(I wrote the following post for Wipebook after they sent me a free FlipChart. Since it's been a hot minute since my last blog post, I thought I would share the post here.)
I am always looking for better ways to engage my students in deeper thinking, collaboration, and problem-solving. A couple of years ago I “discovered” dry erase pockets/shop ticket holders (lots of teachers had been using them a long time before I did) and immediately fell in love. I loved that students were so much more willing to show and explain their thinking on a dry erase surface than on a piece of paper. If they needed time or space, they would grab a pouch and start writing. They would brainstorm ideas or explain things to each other using the pouches. The use of dry erase pockets led very naturally to the use of vertical non-permanent surfaces (VNPS).
On Twitter, I have read other teachers’ tweets about their use of VNPS. My thought was usually, “It must be nice to have all of that whiteboard space!” This summer I read Peter Liljedahl’s Building Thinking Classrooms in Mathematics, Grades K-12: 14 Teaching Practices for Enhancing Learning. Vertical non-permanent surfaces figure prominently in a “thinking mathematics classroom.” Among other things, they encourage thinking by getting students on their feet and (as I had already discovered with the dry erase pouches) are a low-risk way for students to demonstrate their thinking. While contemplating how I could incorporate VNPS into my classroom, I was introduced to WipeBook FlipCharts. Using the graph side of the FlipChart sheets (which I love!), I set up 9 VNPS around my classroom. And then the magic started.
One way I use the WipeBook FlipChart sheets is for non-curricular tasks and non-routine problems. I present a situation or problem, and students go to the boards with their groups to work on a solution. The amount of time it takes for students to get started with tasks is minimal. They are willing to tackle a problem almost immediately, using the WipeBook sheets to brainstorm and organize their thinking. They are able to show large amounts of work and thinking on the nice-sized sheets. Each student in a group has the room to contribute to the problem at hand.
Students also use the WipeBook sheets for practice with routine content and material. They are able - and very willing - to show me their processes. If they make an error, it is easy to erase and correct work. I am able to see a lot of student work at one time, noticing different strategies and common misconceptions. Students are able to see the work of neighboring groups, using it for ideas or to get “unstuck” when needed. Students are also easily able to assist other groups when needed.

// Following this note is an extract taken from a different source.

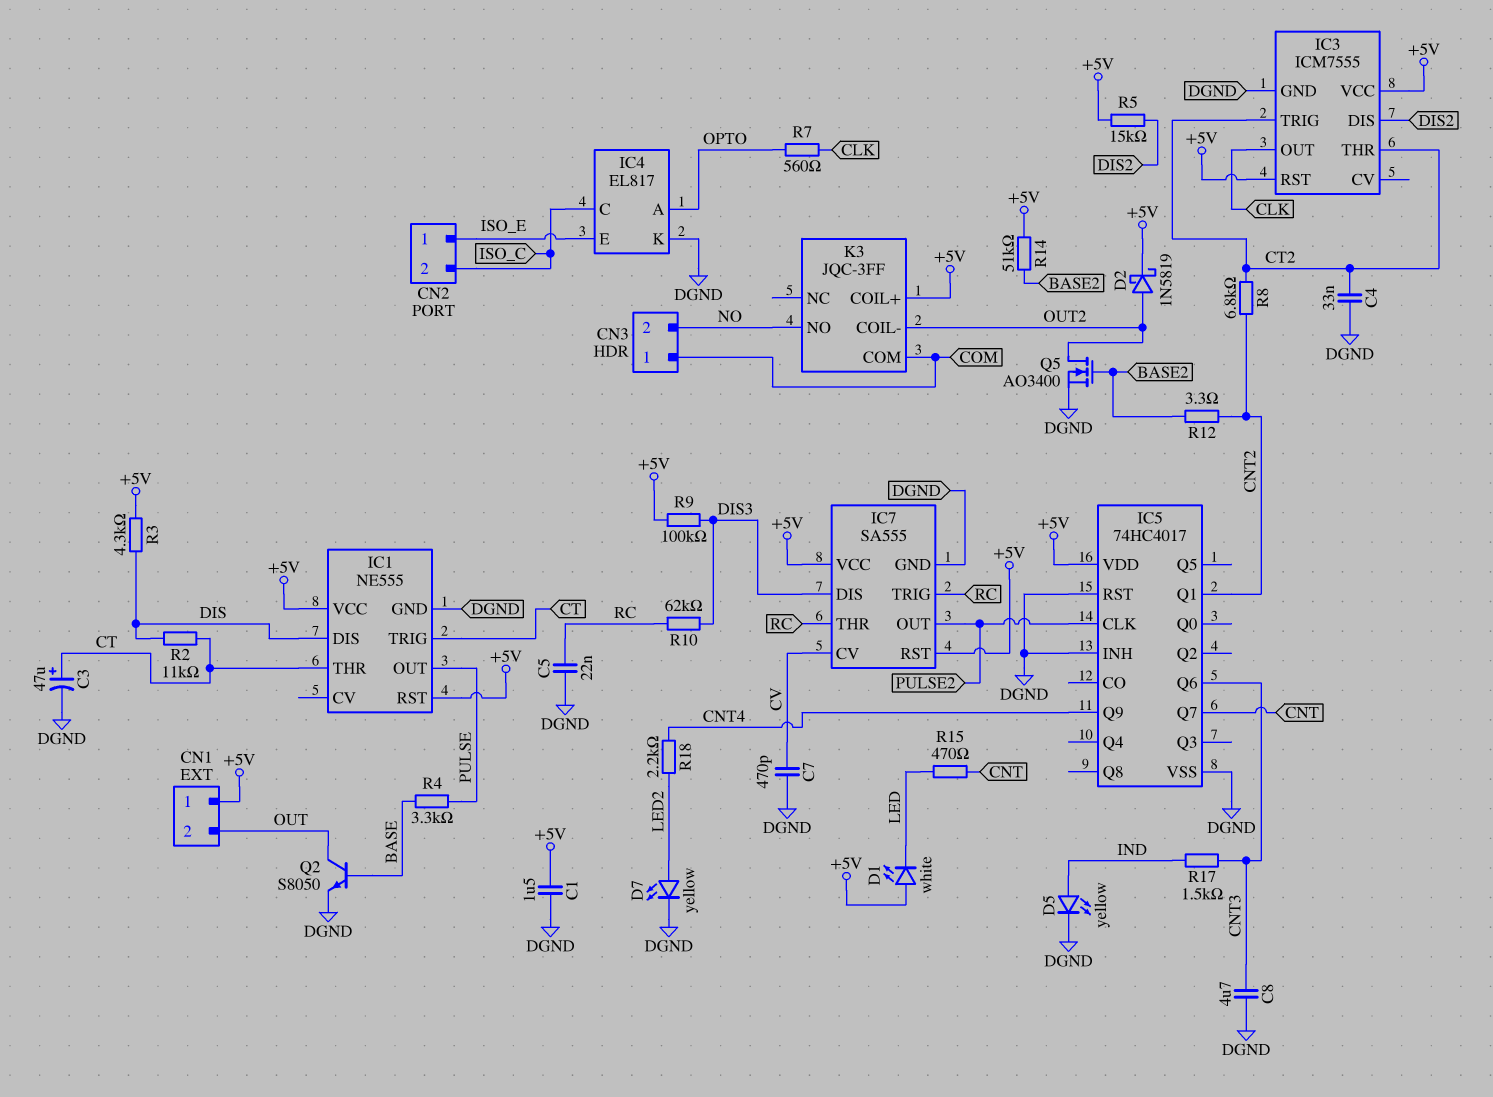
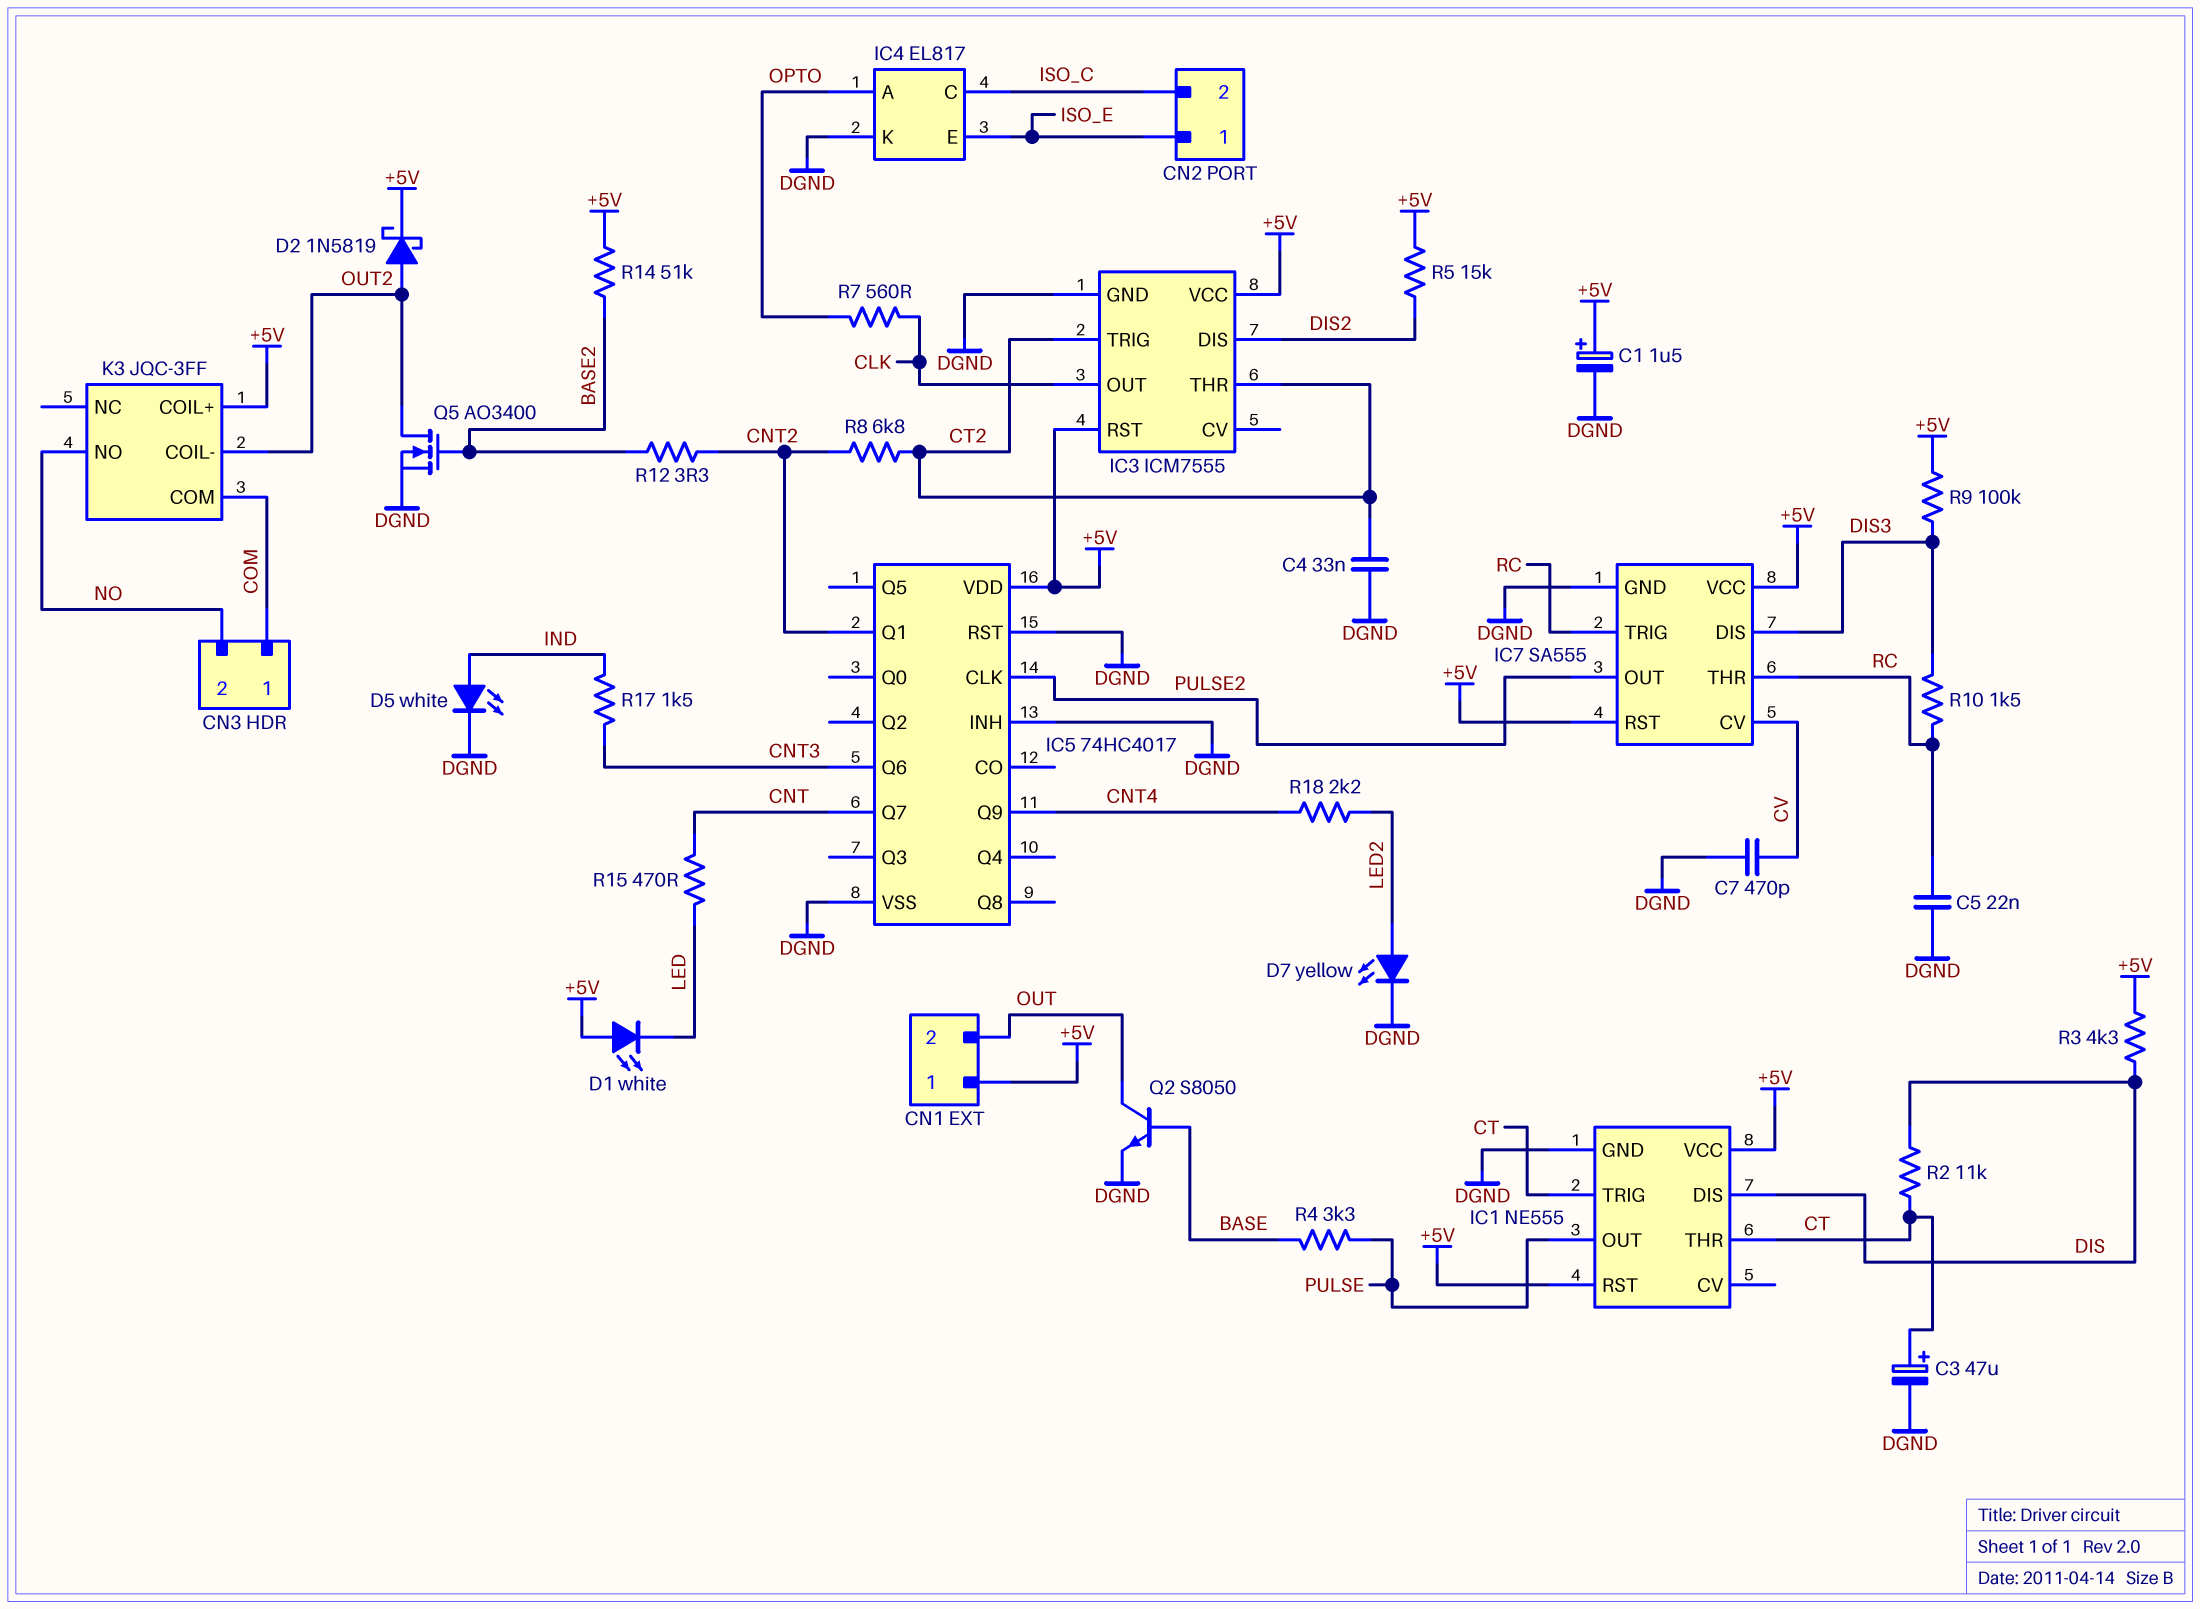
C1: 1.5uF (+5V, DGND) -> 1.5uF (plus +5V, minus DGND)
C8: 4.7uF (CNT3, DGND) -> none
D5: LED yellow (A IND, K DGND) -> LED white (A IND, K DGND)
R10: 62k (DIS3, RC) -> 1.5k (DIS3, RC)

Students were instant fans of the WipeBook sheets. They like that working on the sheets is different from normal classroom practice. They like being able to try strategies and procedures without risk because their work is easily erasable. They find standing up and moving around (and dancing a little, because I play music while they work) motivating. They say that the graph side of the sheets makes organizing their work easier (and I can’t wait until we start our graphing practice on the WipeBook sheets). And, best of all, they say that working on the WipeBook sheets is just fun.